Monday, April 16, 2012

Where To Go For Vertigo


Over the past ten years or so I have occasionally suffered bouts of vertigo.  Benign positional vertigo is a quirky condition where small crystals or particles become loose in the ear’s semicircular canals.  Sharp or repetitive movements cause the particles to irritate the fluid in the canals, interfering with the body’s natural gyroscope function, and causing a sensation that the room is moving in a circular motion.  Normally when I experience this condition, the episodes occur over a few days or a week and then go away.  Not so these last few weeks.  I’ve been in a nearly continuous sensation of free fall, becoming queasy from even the most subtle head movements.

It was an interesting coincidence that my nephew came to visit last weekend.  A soon-to-be graduate of medical school who aspires to become an ENT (ear, nose and throat) specialist, he was up here to secure an apartment for his surgical internship at a prominent Boston teaching hospital.  It was fun hanging around with him for several days.  It was also quite amusing to bear witness to the nearly constant use of technology by this younger generation.  There was scarcely a moment when his smartphone was not gripped in his hand, harvesting some kernel of trivia or confirming a disputed fact.

So there we were, watching television, when I slid sideways to recline on the throw pillows.  This movement activated the vertigo, causing my mind to perceive that the room had begun orbiting around me.  I grabbed my head and closed my eyes, anxious to bring in the spacecraft for a safe landing without losing the late contents of my dinner.   By the time mission control stopped cheering, my nephew—who was sitting next to me on the sofa with my laptop—had Googled a You Tube video demonstrating something called the “Epley Maneuver.”  This maneuver, which resembles a benign form of exorcism, was designed to drive the loose particles through the otogenic labyrinth by holding the head in a series of angled positions.   

I had been evaluated several times for this condition by physicians and all of them had been unimpressed.  Their object was always to rule out anything malignant and then, with a yawn, send me on my way.  “It should stop eventually,” they would promise, and then with a wink, “If not, feel free to come back.”  It was a waste of time and a waste of money to seek medical attention.  Never had any of my doctors suggested that there might be a treatment for this annoying condition.

By yesterday morning I had had enough.  My husband Googled the Epley Maneuver and studied its many subtleties and disclaimers.  It was enormously uncomfortable, but when he was finished twisting and turning my lowered head I was able to sit up successfully without the familiar sinking feeling.  I sat quietly through most of the afternoon, and then ventured out last night for a Boston Symphony concert.  Finally, I went to bed and was able to roll from one side to the other comfortably for the first time in weeks.

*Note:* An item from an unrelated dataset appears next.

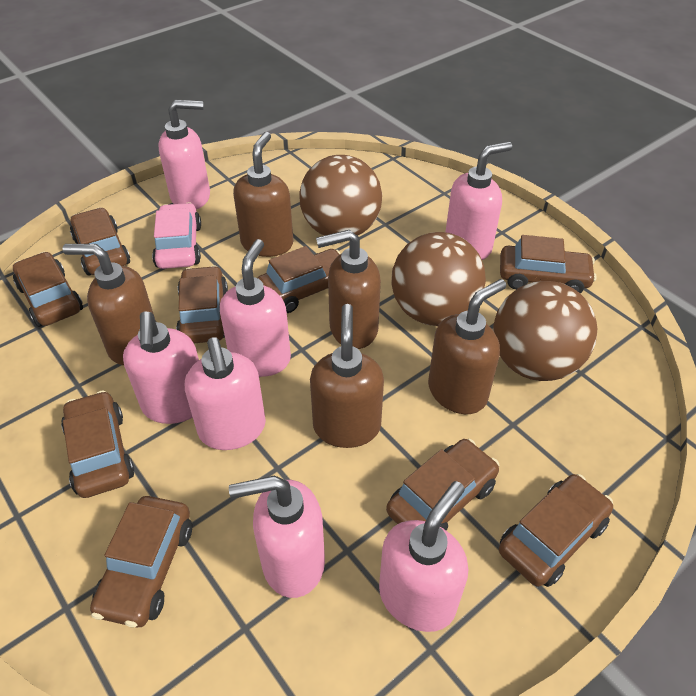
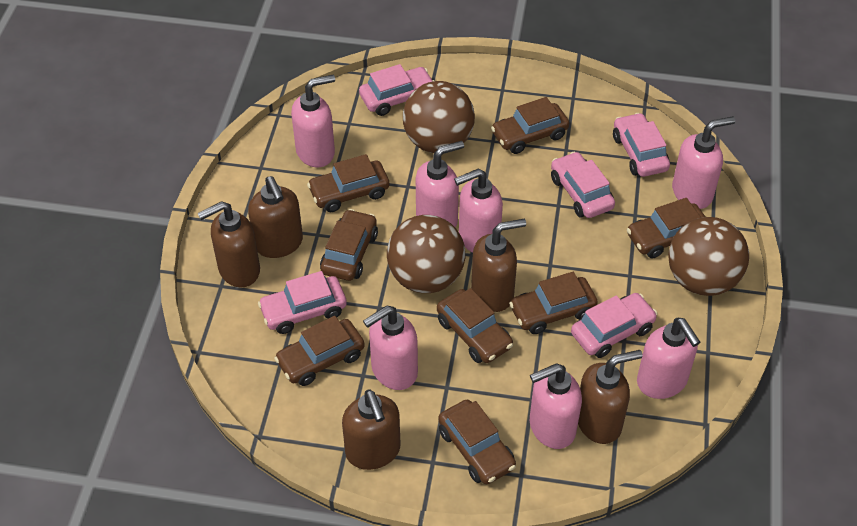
brown car: 9 -> 8
pink car: 1 -> 5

When I woke up this morning it hit me:  this is the healthcare revolution we have all been waiting for.  How better to reduce the burden on the healthcare dollar than to turn it into a DIY industry?   Intrigued, I went to YouTube and searched on a variety of healthcare terms.  I discovered that this was not a new idea at all.  YouTube already contained a wide variety of DIY diagnostic tools, enough to identify whether you are suffering from schizophrenia, autism, diabetes, HIV and pregnancy.   If you suffer from chronic shoulder pain, simply launch a video to determine which of the most common causes is yours.  Are you plagued by acne scars or fibromyalgia?  Never fear.  YouTube will have you treating these conditions at home without so much as an office visit or co-payment.  And if your significant other or house guest happens to suffer from an acute cardiac event, just follow along with the video as you perform CPR.

The range of medical content on YouTube is simply staggering.  An experienced DIY expert will love the exposure to an assortment of new tools and gadgets while learning a brand new skillset, such as how to perform an angioplasty, a laparoscopic appendectomy, or a total knee replacement. 

As we debate the future of mandatory health insurance, let’s not fail to examine all the available options.    Not only should we fight back against government mandates, let’s eliminate the ultimate middleman:  the doctor.   Thanks to the Internet, the mystery of the medical degree has been dispelled.  Knowledge is ubiquitous and it is ours for the asking.  Why should we pay top dollar to elite professionals?  Why tolerate government regulation?  Everything we need to know to take care of ourselves is immediately available and free.  And because it’s on the Internet, we know it’s true.

Tomorrow's blog:  Phantom Parents

1 comment:

  1. Ellen, I have the same thing! The doctor experiences are similar-one even prescribed Dramamine which left me completely unable to function. Thank you for the information!